COEUR d'ALENE - Former FBI agent Wayne Manis has seen dark days in America.

He went undercover to infiltrate the Political Far Left, a violent group in Chicago that plotted to blow up the Democratic National Convention in 1968. He was the only undercover agent in the force at that time.

He had a few dangerously close encounters with the Dixie Mafia while working in Alabama in the 1970s.

He chased fugitives across the Arizona desert in horseback, came face-to-face with hardcore members of the Ku Klux Klan and fought plenty of bad guys, including some of the most violent individuals in the "Silent Brotherhood/The Order" terrorist group and the Aryan Nations here in the Northwest in the 1980s.

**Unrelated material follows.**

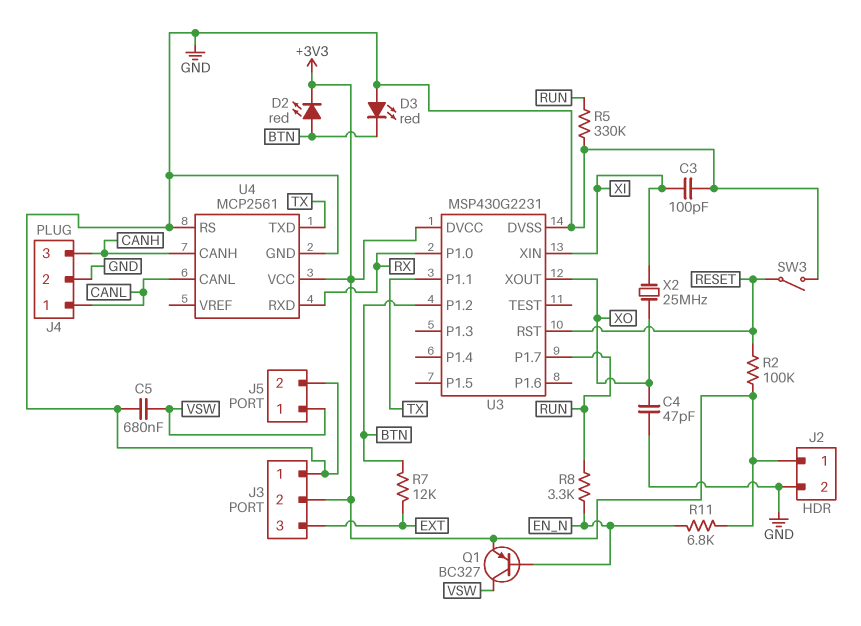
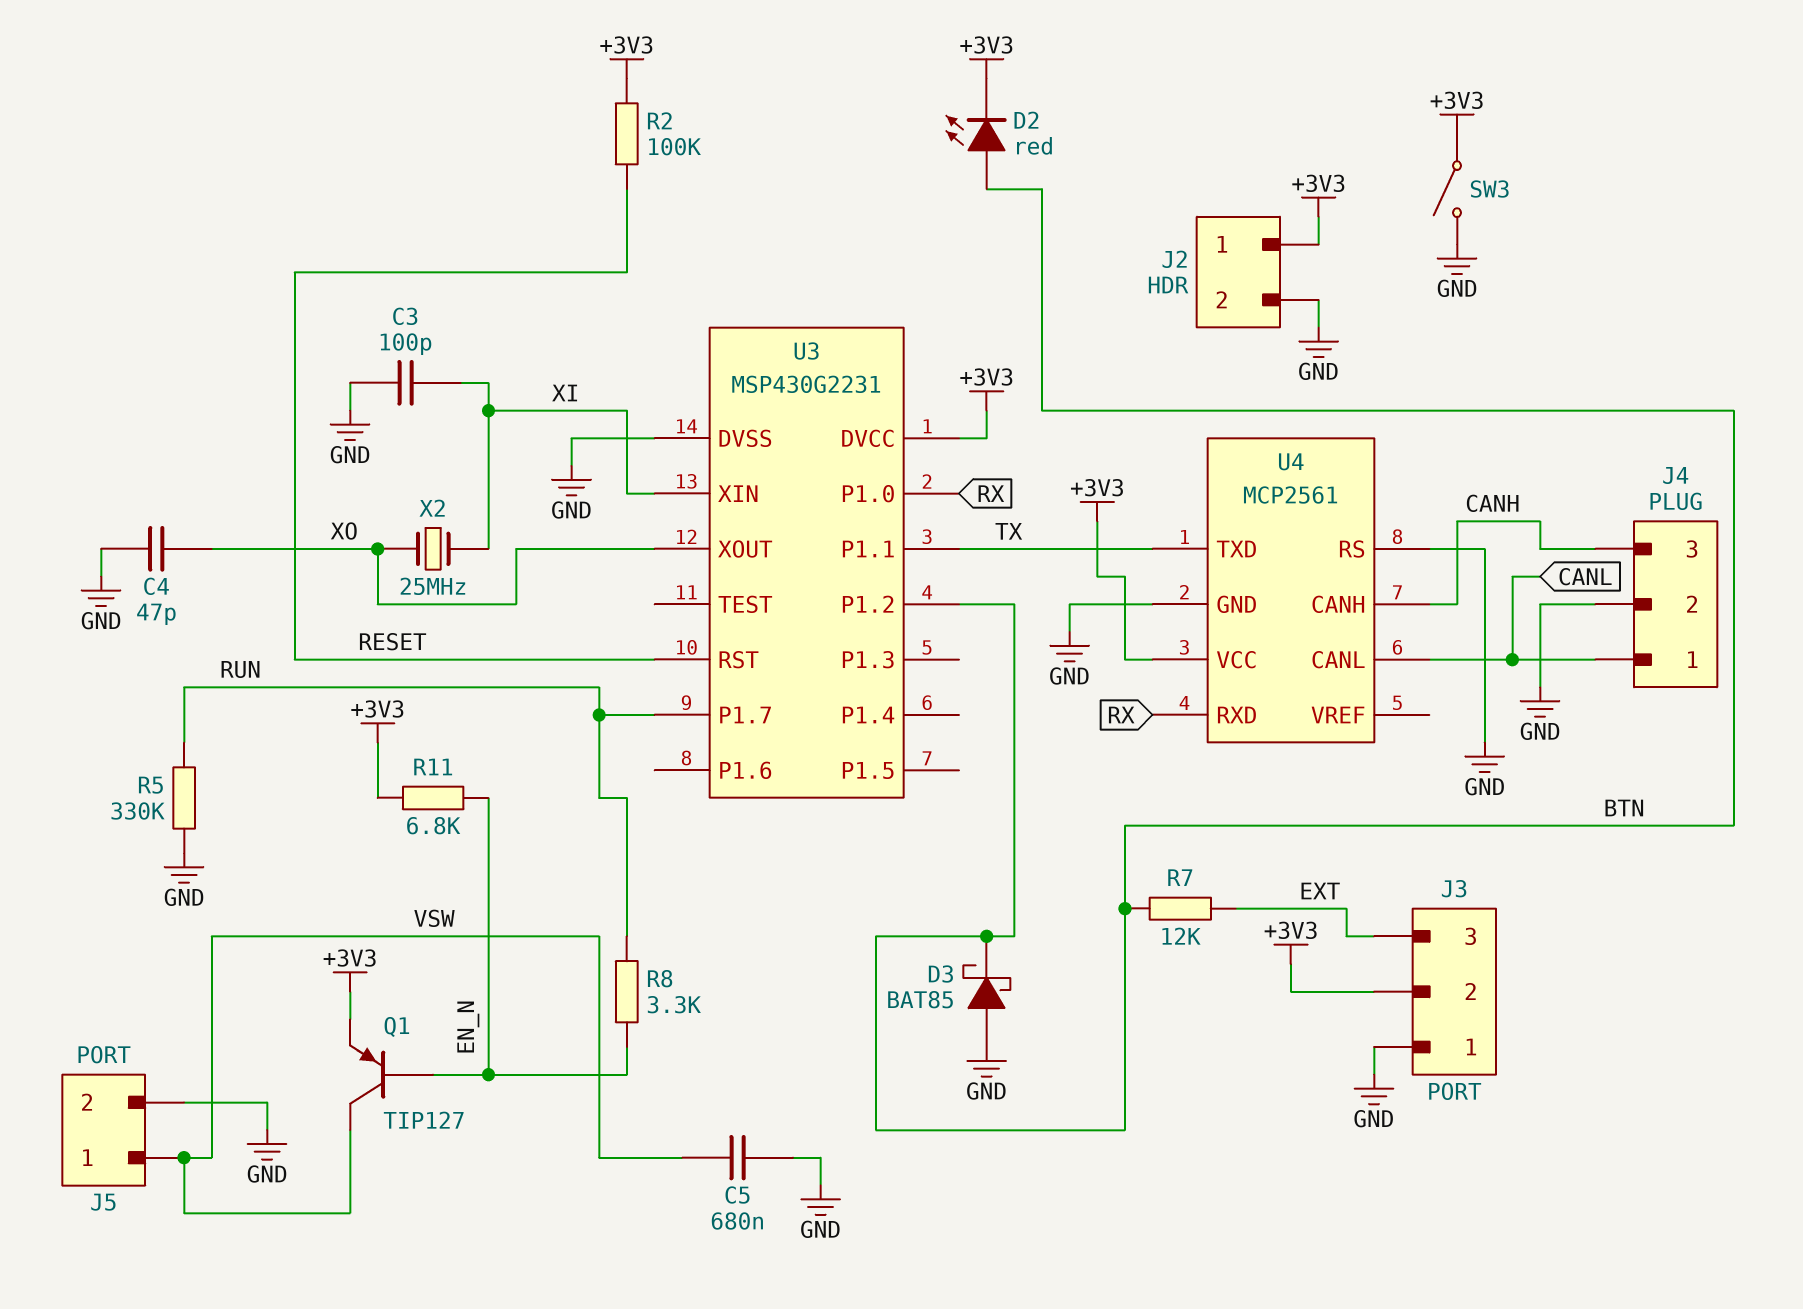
D3: LED red (A GND, K BTN) -> schottky BAT85 (A GND, K BTN)
Q1: PNP BC327 (B EN_N, C VSW, E +3V3) -> PNP TIP127 (B EN_N, C VSW, E +3V3)
SW3: switch (GND, RESET) -> switch (+3V3, GND)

"Let me make something clear," he said. "I was never involved in the killing of anyone that didn't need it."

Manis had his first book signing Saturday evening in the Human Rights Education Institute, where he talked about some of the experiences chronicled in his book, "The Street Agent: After Taking on the Mob, the Klan and the Aryan Nations, he walks softly and carries a .357 Magnum - The True Story."

"Criminals generally sleep all day and they play all night," Manis said. "If you're going to catch them, you got to do the same thing."

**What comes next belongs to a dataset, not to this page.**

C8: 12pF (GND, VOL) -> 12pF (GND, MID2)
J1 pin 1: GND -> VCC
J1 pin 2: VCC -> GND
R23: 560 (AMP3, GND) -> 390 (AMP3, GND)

The book signing event, hosted by the Kootenai County Task Force on Human Relations, drew a crowd that packed the HREI. Each seat was full as people leaned forward to intently listen to Manis while he shared harrowing and courageous parts of his life.

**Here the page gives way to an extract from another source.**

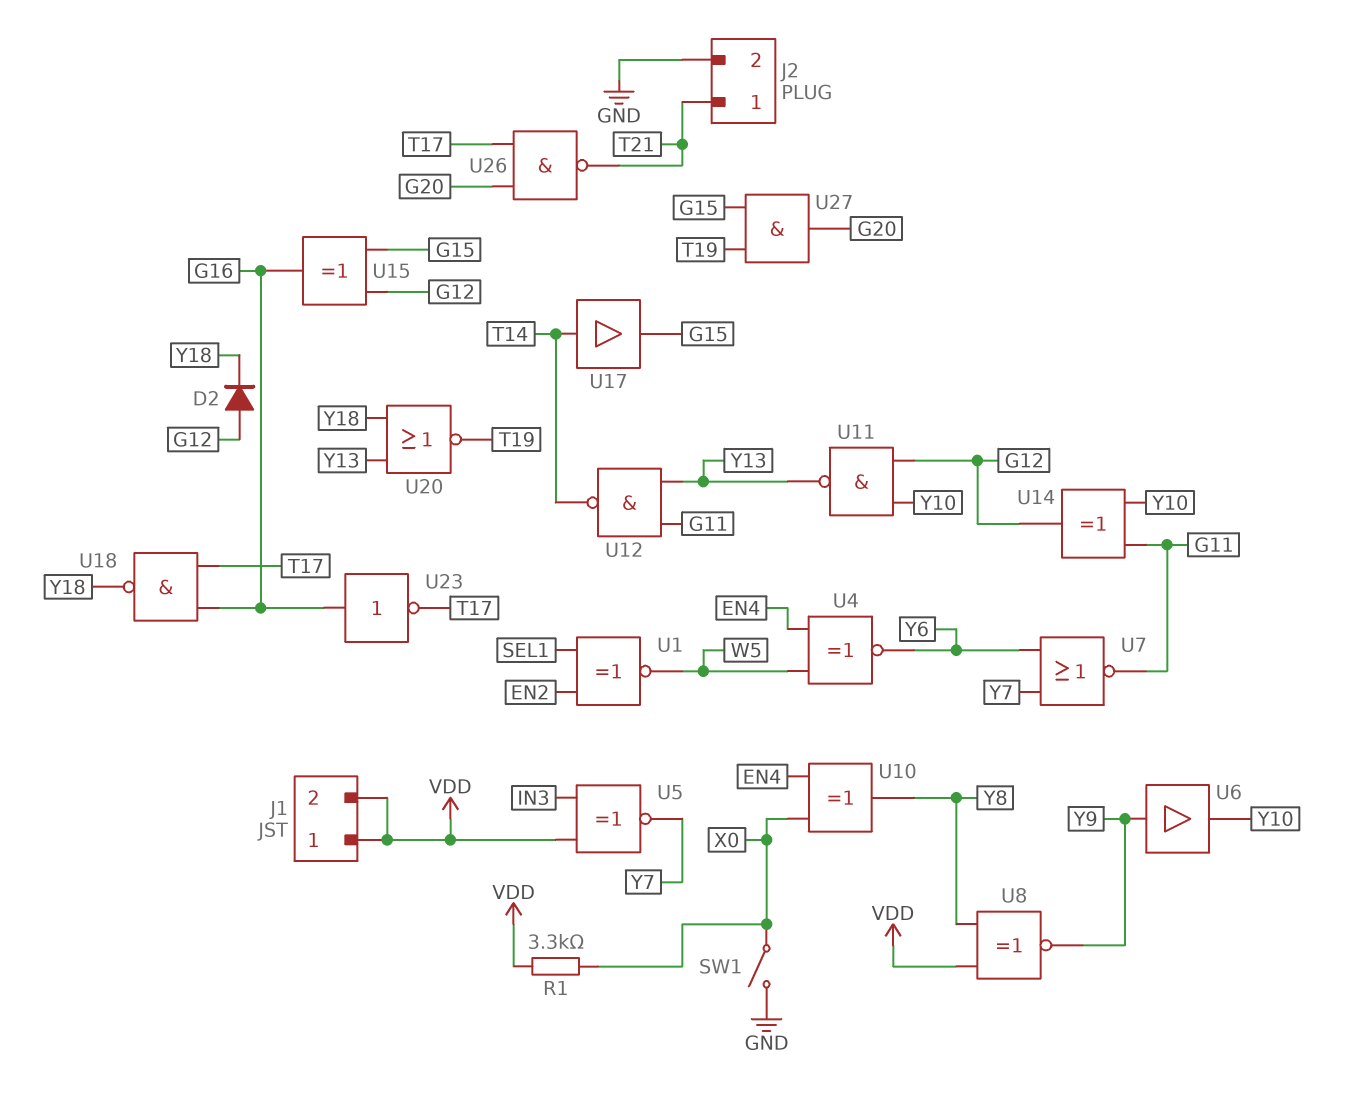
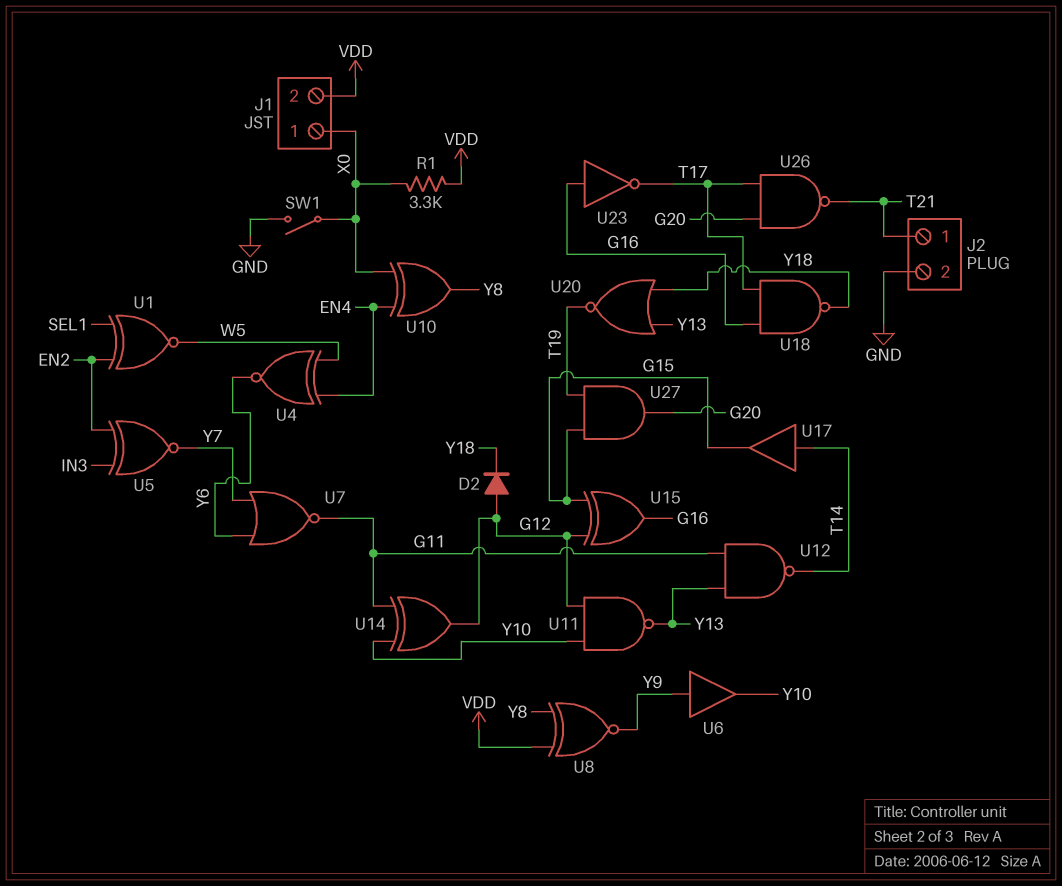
J1 pin 1: VDD -> X0
U5: XNOR (in IN3, in VDD, out Y7) -> XNOR (in EN2, in IN3, out Y7)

Manis, who is the founder and president of OnBelay Security Solutions in Coeur d'Alene, spent 28 years in the FBI. He worked closely with the task force during his investigation of Order 1 and Order 2 of the Aryan Nations.

"I stand here tonight before you saying that I am totally convinced that had it not been for the work of the FBI in particular and the Kootenai County Sheriff's Office and the city police, there are people in this community today that are alive that would be dead," said host and co-founder of the KCTFHR Tony Stewart. "I am totally convinced of that. And Wayne was at the center of that action."

"There were so many incidents, so many things that most people in the community are not aware of," Manis said.

Manis shared intense moments, times when bullets flew over his head, a bomb was thrown into his front yard and an FBI agent who didn't know Manis was undercover smashed him into a wall like a criminal.

Manis, who left the FBI in 1994, said when FBI officials reviewed his book, they kept it for seven months rather than the one month they were supposed to have it.

"It was a struggle to get them to release it," he said. "It's all true."

He explained the term "street agent" compared to "special agent."

"You won't find that listed in any government registry or or any book, or anything that refers to 'FBI agent,'" he said. "It's a term of endearment among agents, that small percentage of agents that decides that they are personally going to wage a war on crime."

"The Street Agent" is available online at www.thestreetagent.com.

"The book is both chilling and in my statement, also, heroic," Stewart said. "Several times when he almost lost his life.

"I only have a few heroes. Wayne is one of them."